The goal of this evaluation was to inform, in real time, vaccine promotion efforts in the province of British Columbia to ensure that educational efforts responded to the concerns of the population. From this survey, it is clear that messaging should continue to focus on the effectiveness of the HPV vaccine, and continue to highlight the established safety of the HPV vaccine, as well as the importance and safety of vaccines in general. Health professionals remain central in influencing parents' decision around the HPV vaccine, and education should also target physicians and nurses to ensure that they also possess accurate information for parents who seek their council. Parents need to be aware that the use of a vaccine for a sexually transmitted infection (hepatitis B) over the past 10 y in British Columbia has not adversely affected the sexual health of adolescents
[30]. In contrast, during this same time period, they appear to be making better sexual health decisions.

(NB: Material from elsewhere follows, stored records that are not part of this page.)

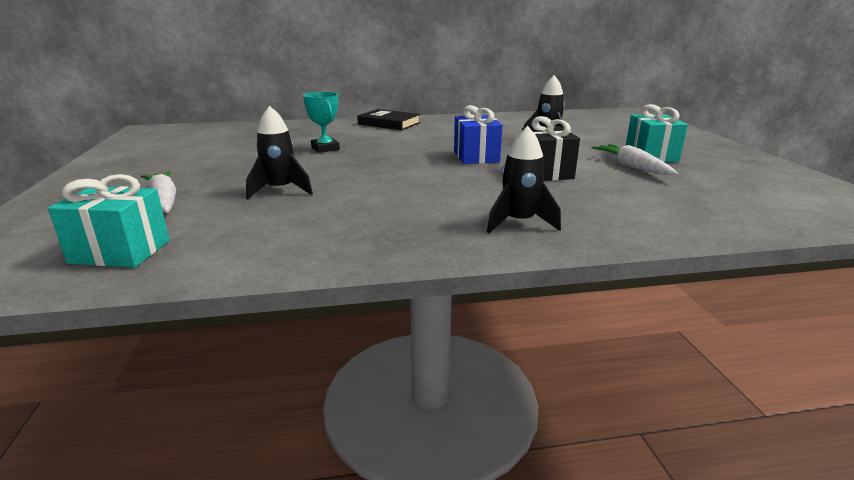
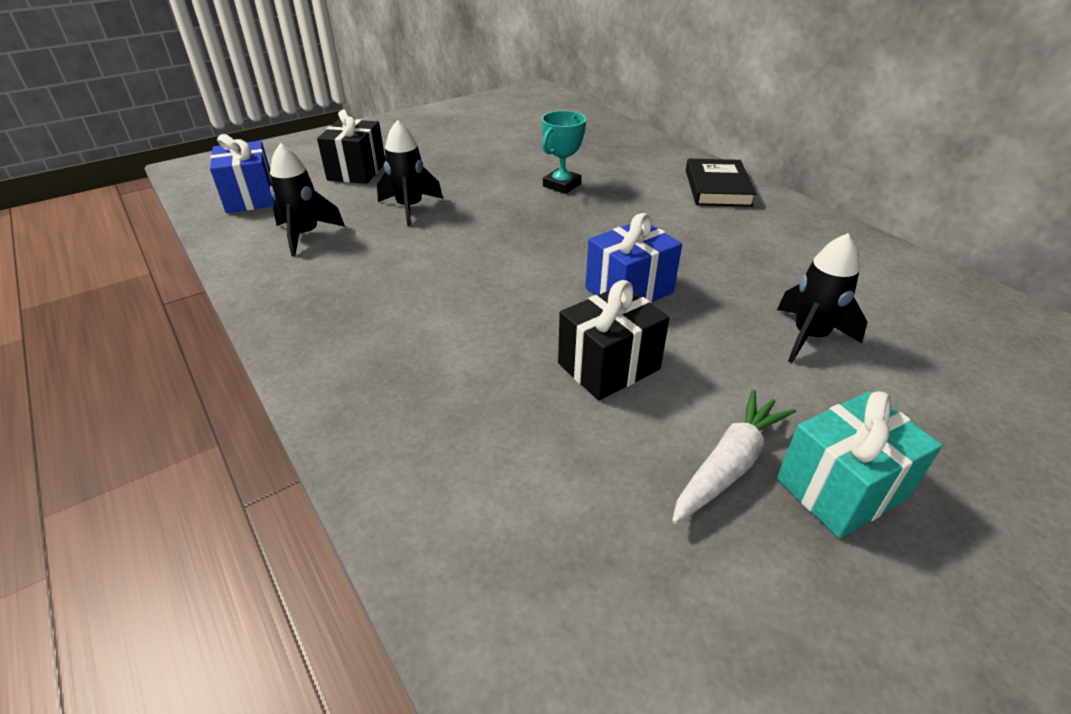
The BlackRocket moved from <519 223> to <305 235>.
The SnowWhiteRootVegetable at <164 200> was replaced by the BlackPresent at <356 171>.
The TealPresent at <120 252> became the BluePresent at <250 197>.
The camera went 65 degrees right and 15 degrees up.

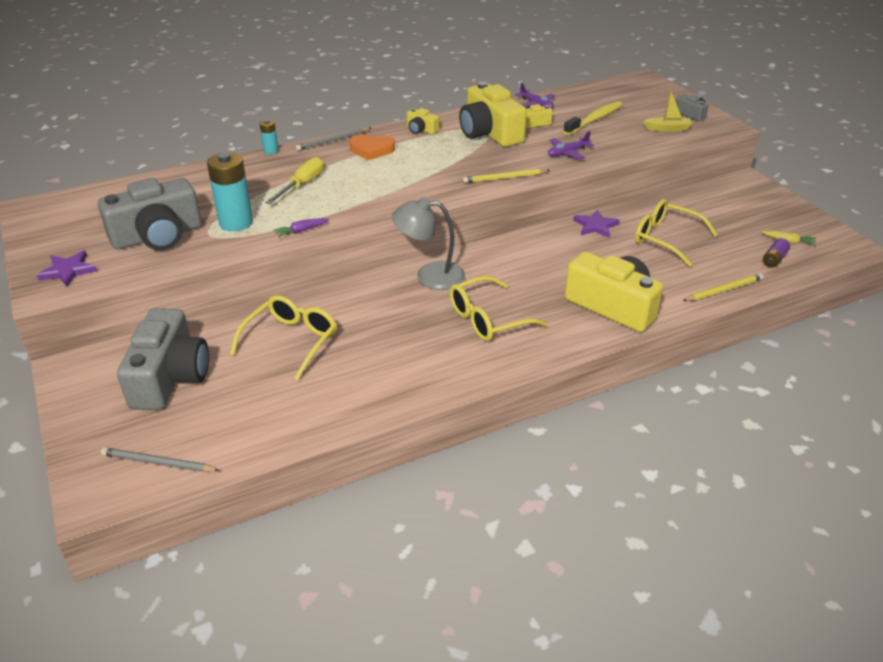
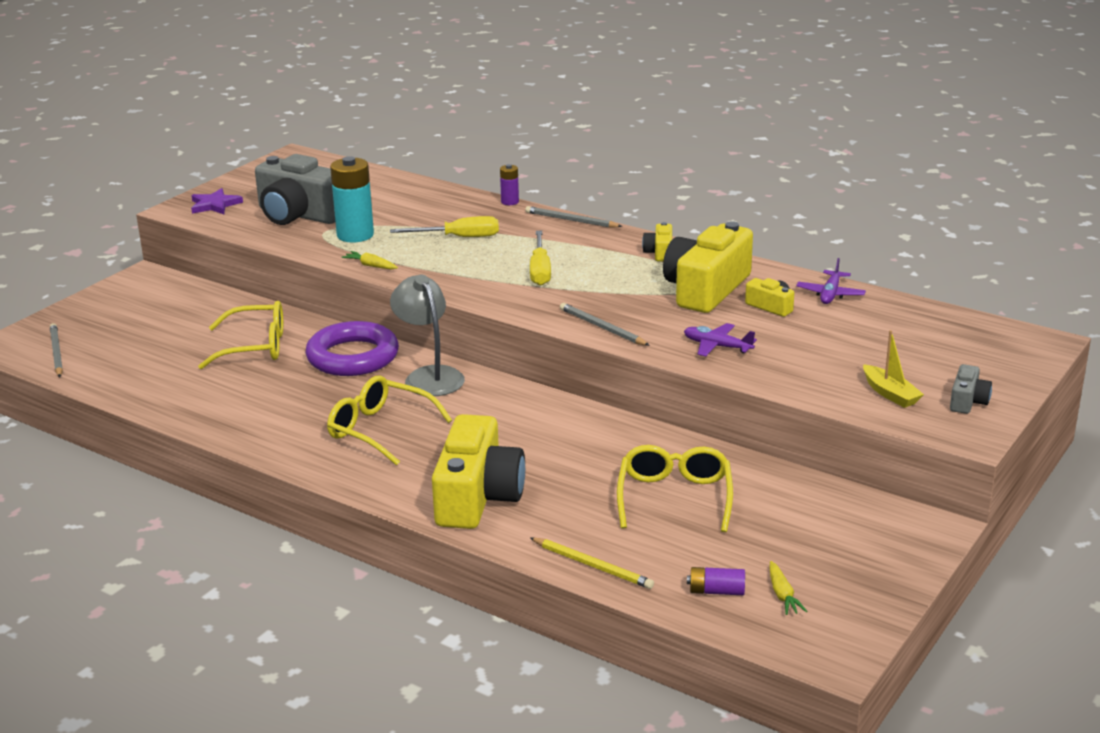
The YellowToothbrush at <595 119> disappeared.
The TealAaBattery at <271 151> became the PurpleAaBattery at <510 202>.
The OrangeHeart at <371 150> disappeared.
The YellowLeadPencil at <504 178> became the GreyLeadPencil at <602 327>.
The PurpleStar at <595 226> disappeared.
The PurpleRootVegetable at <301 231> became the YellowRootVegetable at <371 266>.
The GreyCamera at <170 377> disappeared.
The YellowHandScrewdriver at <540 270> appeared.
The PurpleRing at <353 357> appeared.
The camera went 60 degrees right and 10 degrees down.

Limitations of this study include our inability to access parents in two health service areas that account for ~15% of the population of the province and the use of a telephone methodology. Although there were quality assurance interviews both at training with a random review of telephone calls by supervisors and individual quality assurance reviews for data entry, participants were not surveyed twice. Telephone surveys are biased towards English speakers, and there were 304 potential households who could not participate in this evaluation because of a language barrier. However, this was not a random digit survey, and we were able to use telephone numbers provided to public health services by parents, so biases towards access to land lines should be greatly diminished. Regardless, the reported HPV vaccine uptake rate in this evaluation mirrored the uptake rate reported through the provincial clinical immunization record in the province of 64.8%
[24]. With a population-based, randomly selected sample of over 2,000, representing almost 10% of the eligible population for the program, we expect these findings to be highly generalizable and informative for HPV vaccine policies in high-income countries worldwide.

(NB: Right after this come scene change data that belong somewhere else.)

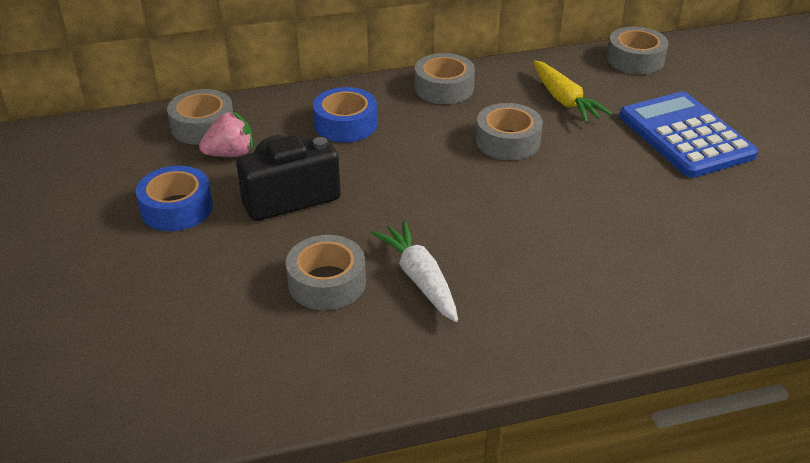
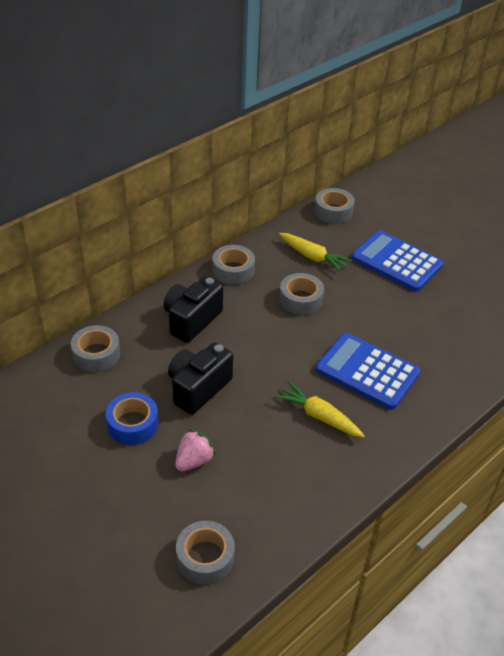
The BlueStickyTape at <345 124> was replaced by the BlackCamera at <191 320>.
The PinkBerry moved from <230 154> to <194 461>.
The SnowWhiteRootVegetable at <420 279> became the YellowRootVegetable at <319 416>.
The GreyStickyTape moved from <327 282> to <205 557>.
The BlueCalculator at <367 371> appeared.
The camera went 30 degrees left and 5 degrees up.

This study is one of the first population-based assessments of factors associated with HPV vaccine uptake in a publicly funded school-based program worldwide. Policy makers need to consider that even with the removal of financial and health care barriers, parents, who are key decision makers in the uptake of this vaccine, still possess some hesitancy to have their daughters receive the HPV vaccine. As populations become less familiar with the diseases that vaccines prevent and the sequelae of these diseases, there is a greater focus on the adverse events associated with vaccines, without the consideration of the morbidity and mortality associated with the disease itself, nor the burden of disease averted by the vaccine
[31]. The experience with the HPV vaccine highlights the continued need to ensure that the public is informed and receives credible and clear information about both the scientific evidence for immunizations, as well as information about adverse events associated with vaccines in context. Use of the news media, including the Internet, is essential for connecting with the population, and policy makers must ensure that information speaks broadly to the overall benefits of vaccines at a population and individual level, as well as highlighting the attributes of particular vaccines.